Archives for August, 2013

2 Posts

Flashing Check Engine Light & Coil Pack (MK4 Jetta)

In Spring 2013 I was driving to the gym and all of a sudden my Check Engine light (CEL) began to flash (orange color). My car began to stutter and vibrate unnaturally. Immediately I pulled over and turned off the car.  I waited about 1 minute and turned the car back on– the CEL was still flashing yellow and the car was stuttering. I decided to go to the gym and come back after an hour to try and turn it on again. When I came back the car was no longer stuttering! But the CEL light remained on (wasn’t flashing though). I took the car back home in Toronto and drove it for a week without issues. The car would stutter a bit only on start-up but would go away once the engine temperature rose.

I noticed the problem with the flashing CEL / engine stuttering would usually only come up on a cold engine and when it was moist outside (after rainfall or light snowfall in the spring).

After a week I drove back home to Windsor (about a 250 mile /400km drive) without issues.

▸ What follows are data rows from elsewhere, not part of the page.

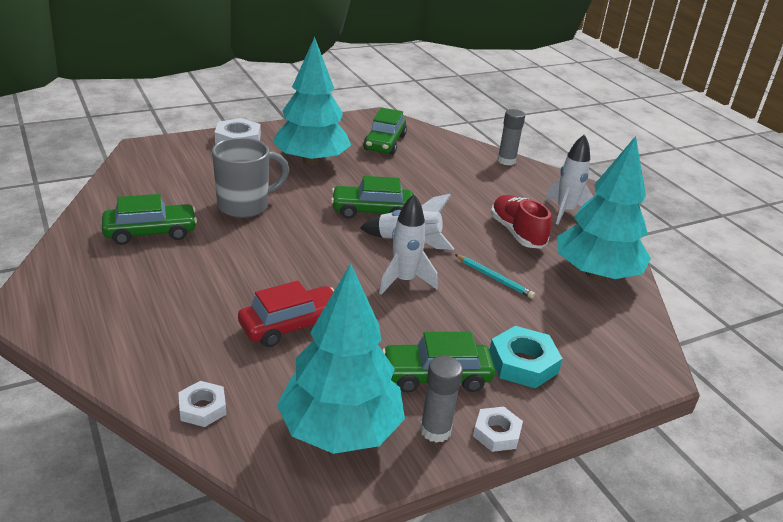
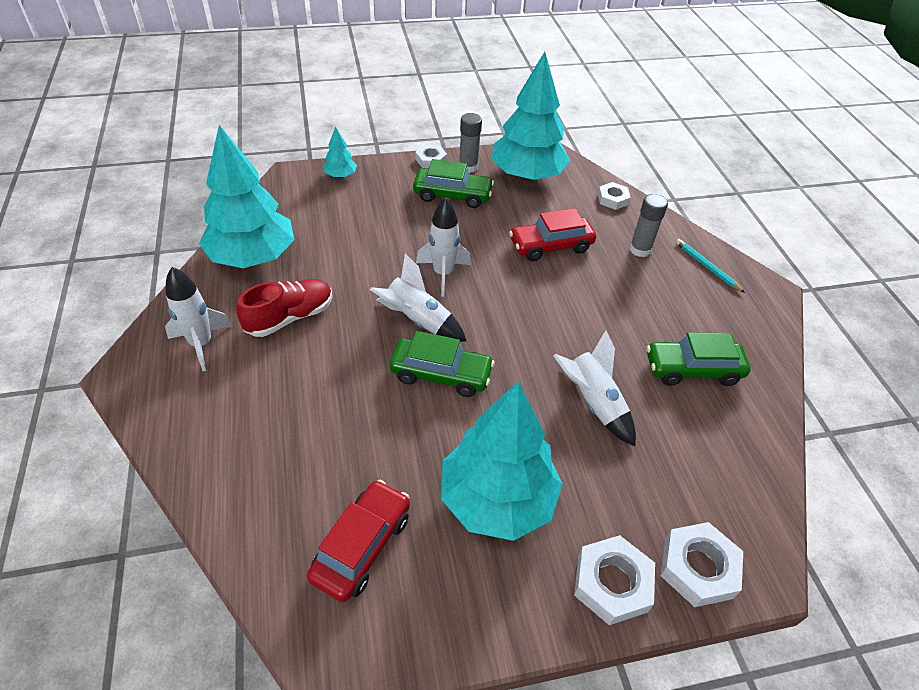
camera: 165 degrees left, 15 degrees up
(183, 147) = (698, 568): none -> white nut
(245, 206) = (593, 403): grey mug -> white rocket
(384, 143) = (362, 546): green car -> red car
(494, 278) = (356, 265): turquoise pencil -> turquoise pencil (707, 267)
(506, 161) = (189, 466): grey glue stick -> grey glue stick (640, 249)
(517, 233) = (290, 317): red shoe -> red shoe turned 120 degrees counterclockwise
(523, 363) = (384, 194): turquoise nut -> none
(597, 382) = (340, 175): none -> turquoise tree

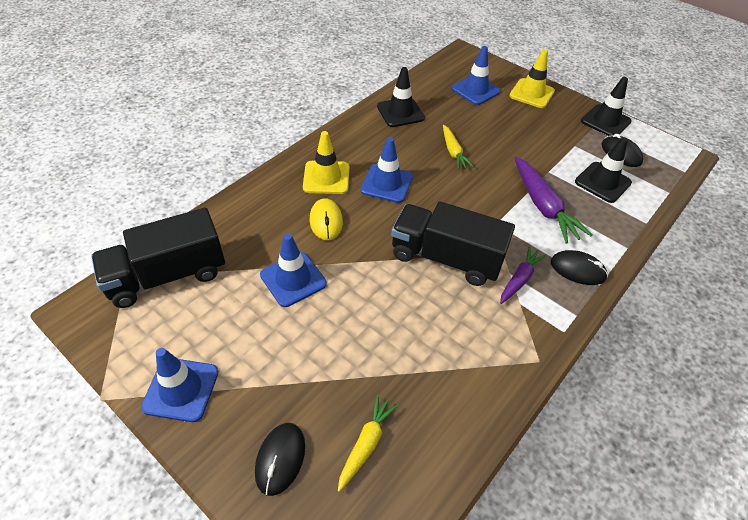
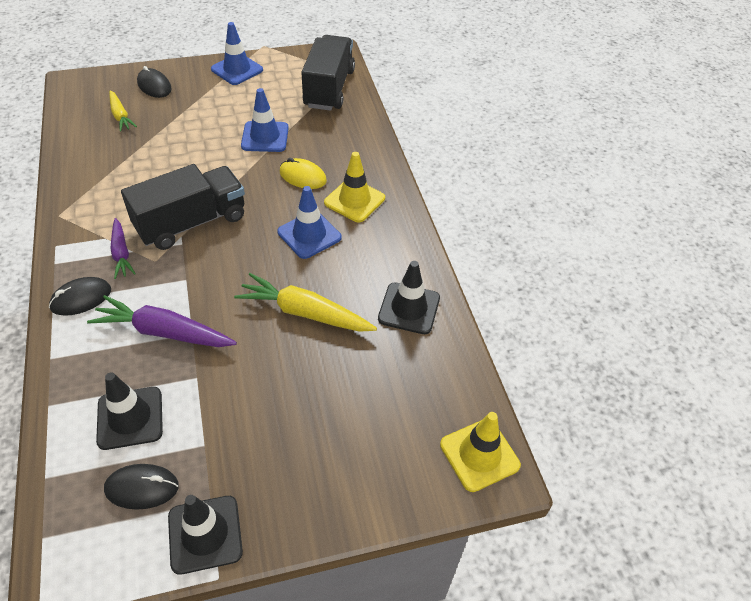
camera: 125 degrees right, 0 degrees up
(453, 152) = (305, 313): yellow carrot -> yellow carrot, size x1.66
(475, 90) = (396, 418): blue traffic cone -> none
(531, 93) = (337, 487): yellow traffic cone -> yellow traffic cone (479, 455)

When I got home the first thing I did was scan my car. I was getting codes for Cylinder #2 misfiring and short to ground codes for the cylinders.
Upon some investigation and research it turned out to be the Coil Pack. Physically, the coil pack from the outside looked fine, but upon closer inspection I noticed fine hairline cracks (very small). I found the majority of the cracks around the 2nd input for the ignition cable, which also matched up with the Cylinder #2 misfire. The were some other cracks around other ignition lead inputs as well.

Cracked Coil

My first attempt at fixing this was covering the cracks with epoxy. This seemed to work but about a month later I was washing my radiator and engine bay and upon start up the car up the car started to stutter and the CEL was flashing. At this point I gave in and bought a new coil pack from AutoZone(~$260 USD).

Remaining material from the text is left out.